What’s the point of paying taxes and interest payments on loans if the central banks can print unlimited amounts of money with supposedly no consequences at all?
When Lehman Brothers crashed in 2007, they told us that bailing out the banks was not an acceptable solution.
Then they did just that and bailed out the banks.
Then they told us that debts and deficits had to be sustainable. Quantitative easing was here only temporally and the central bank’s balance sheet would eventually contract. No one would have to be bailed-out ever again.
Then they did just what they had been warning against for many years on end and went full-on Zimbabwe with quantitative easing, this time round, even buying junk bonds of private corporations.
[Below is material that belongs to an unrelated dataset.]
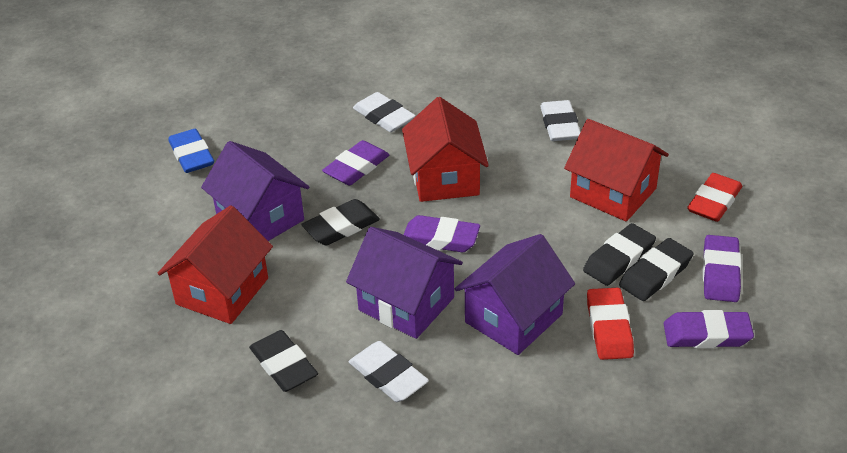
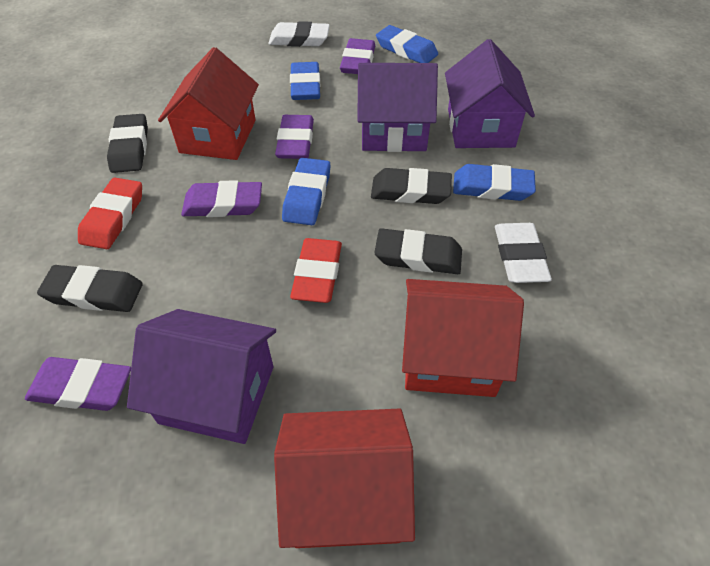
blue eraser: 1 -> 4
white eraser: 3 -> 2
Small businesses are still paying their interests on their loans and ordinary workers are out of work or living on unemployment benefits.
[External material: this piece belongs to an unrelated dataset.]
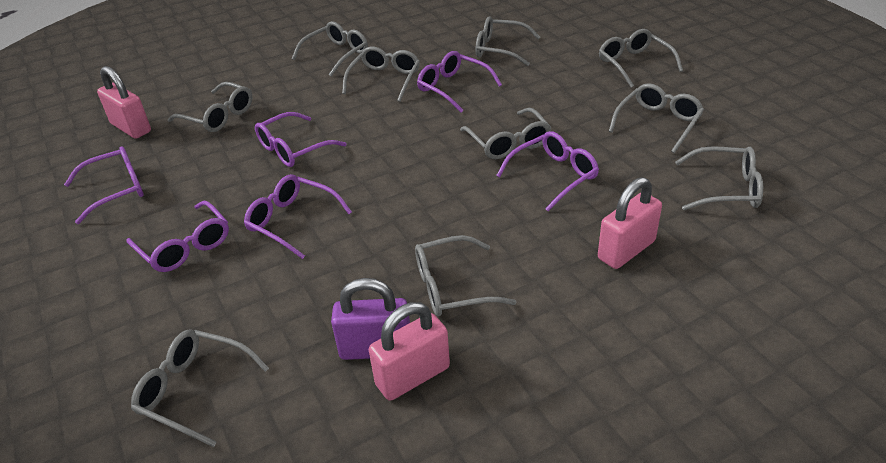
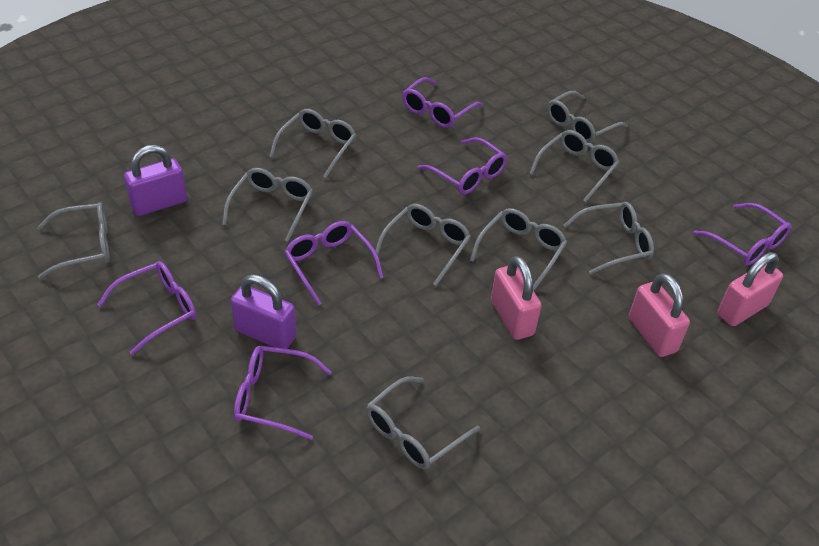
grey glasses: 10 -> 9
purple padlock: 1 -> 2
Meanwhile private banks keep making a profit, corporations get free money, and government’s get loaded up on debt paving the way for the new austerity.
Next time round they will eventually admit that all this debt is unsustainable and can not be paid. Bonds, like oil may become a liability eventually. But, even in this hypothetical scenario, it won’t be ordinary people who would be receiving the debt-jubilees I suspect.
More than 200 years after Karl Marx’s birthday it is still outstanding to see how the financial and banking system is strongly biased towards the haves, while the have-nots are locked-out from the largesse of central banks.